The whole purpose of this is to have one type of standard / reference (which can only be the real iron) for decoding a Basic Source Code Listing from a binary.

The hash code to identify unique / duplicates of a Basic Program will be based on the Basic Source Text rather than the binary file.

This hash code will further be used to bind a TiFile to meta data, instructions, other TiFiles, pdfs, pics, comments, or even whole forum threads to it.

To be able to use that same data in/from other tools the hash code for a Program has to be the same across all the tools.

A Hash code is completely different if there is a single bit or byte different.

 

Quoting myself from the Web99 Thread on why it would be wrong to generate a hash based on the binary file:

 

1. Basic Programs:
If you want to find out whether two Basic Programs are identical, you shouldn't do a binary comparison of their PROGRAM Files.

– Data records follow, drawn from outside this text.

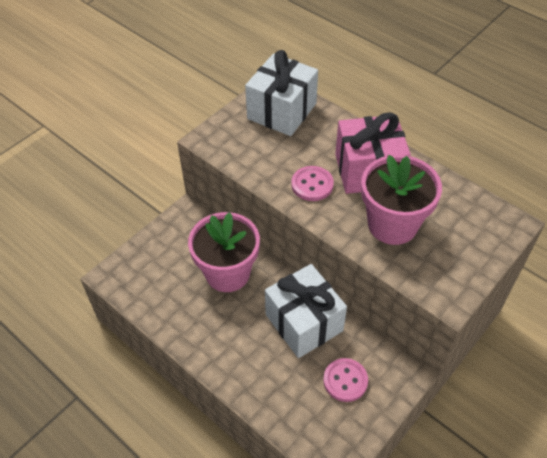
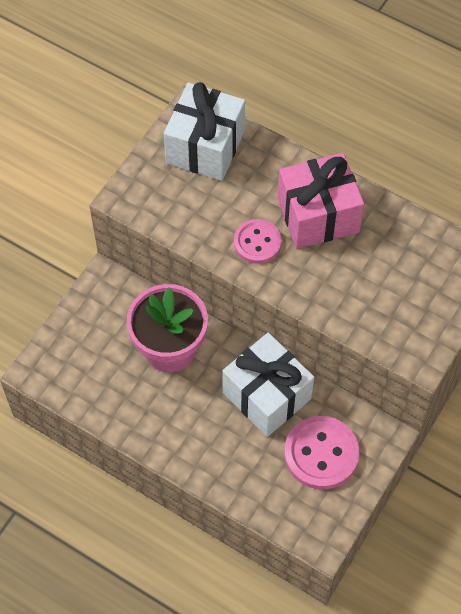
camera: 10 degrees left, 10 degrees up
(345, 380) = (321, 454): pink button -> pink button, size x1.56
(392, 224) = (353, 280): pink flower pot -> none

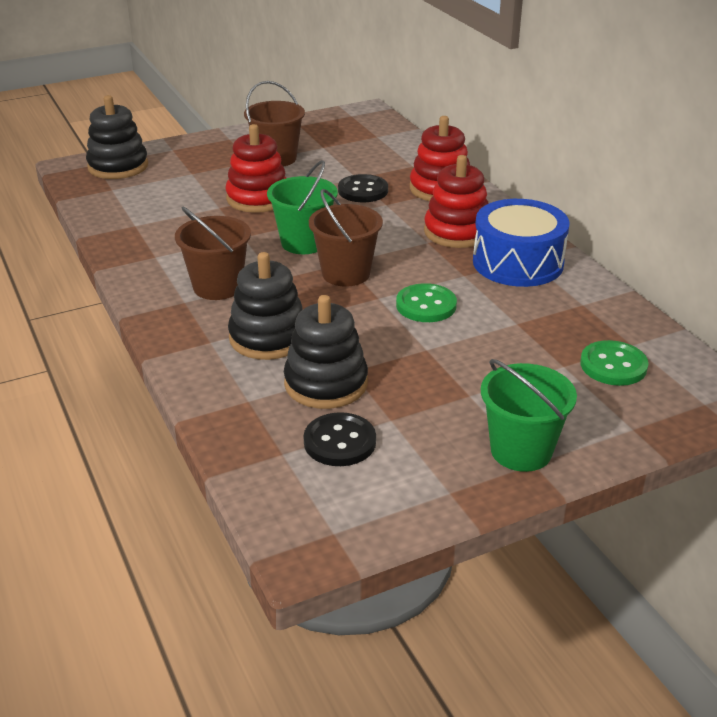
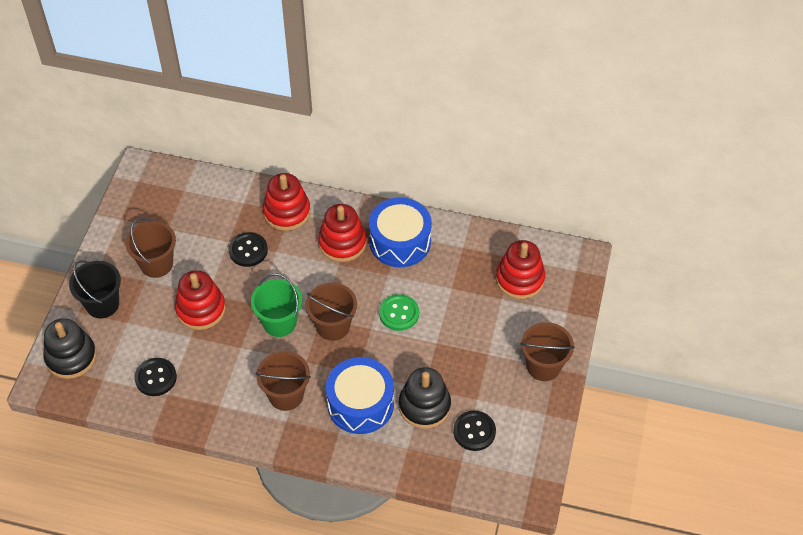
camera: 50 degrees left, 20 degrees up
(146, 211) = (156, 378): none -> black button
(195, 155) = (102, 304): none -> black bucket
(268, 337) = (360, 404): black stacking toy -> blue drum
(521, 451) = (543, 366): green bucket -> brown bucket
(613, 365) = (520, 279): green button -> red stacking toy

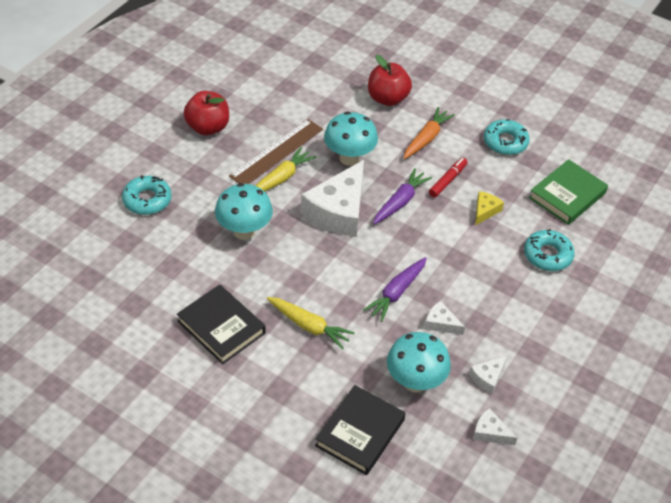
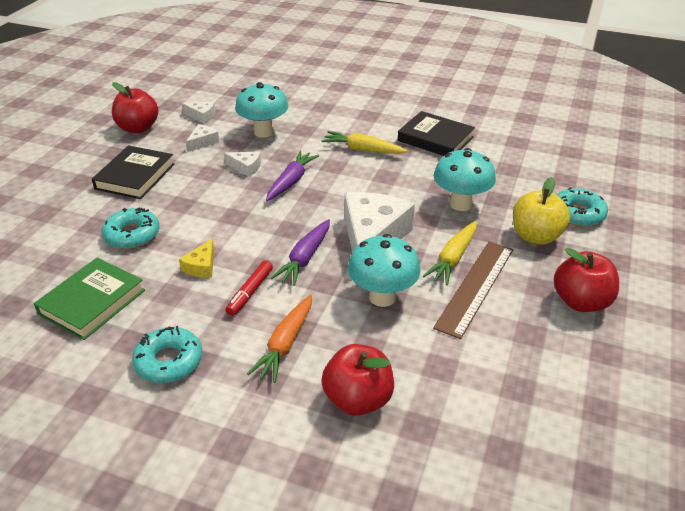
camera: 170 degrees right, 10 degrees down
(201, 185) = (536, 236): none -> yellow apple
(360, 433) = (300, 104): black book -> black book (135, 176)
(568, 423) = (138, 128): none -> red apple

We are dealing with Memory Images, saved as PROGRAM Files, the binary data depends on what has been in VDP Ram and Ram when doing the SAVE Operation. And later totally depends on how the program was written/edited. Basic Programs are not stored in logical order. There is a Line Number Table which points to memory areas containing the content for that one line. That could be spread anywhere within a large area of memory. The computer adds the last edited line on top of its VDP Ram, and there is no resorting of any data during SAVE. As a result two people typing in the same program from a magazine (without any errors) will most probably result in two different binary PROGRAM Files representing the same Basic Source Code.

In other words two PROGRAM Files can be different on binary level, but still contain the same Basic Program in them. They should therefore be identified as duplicates to each other.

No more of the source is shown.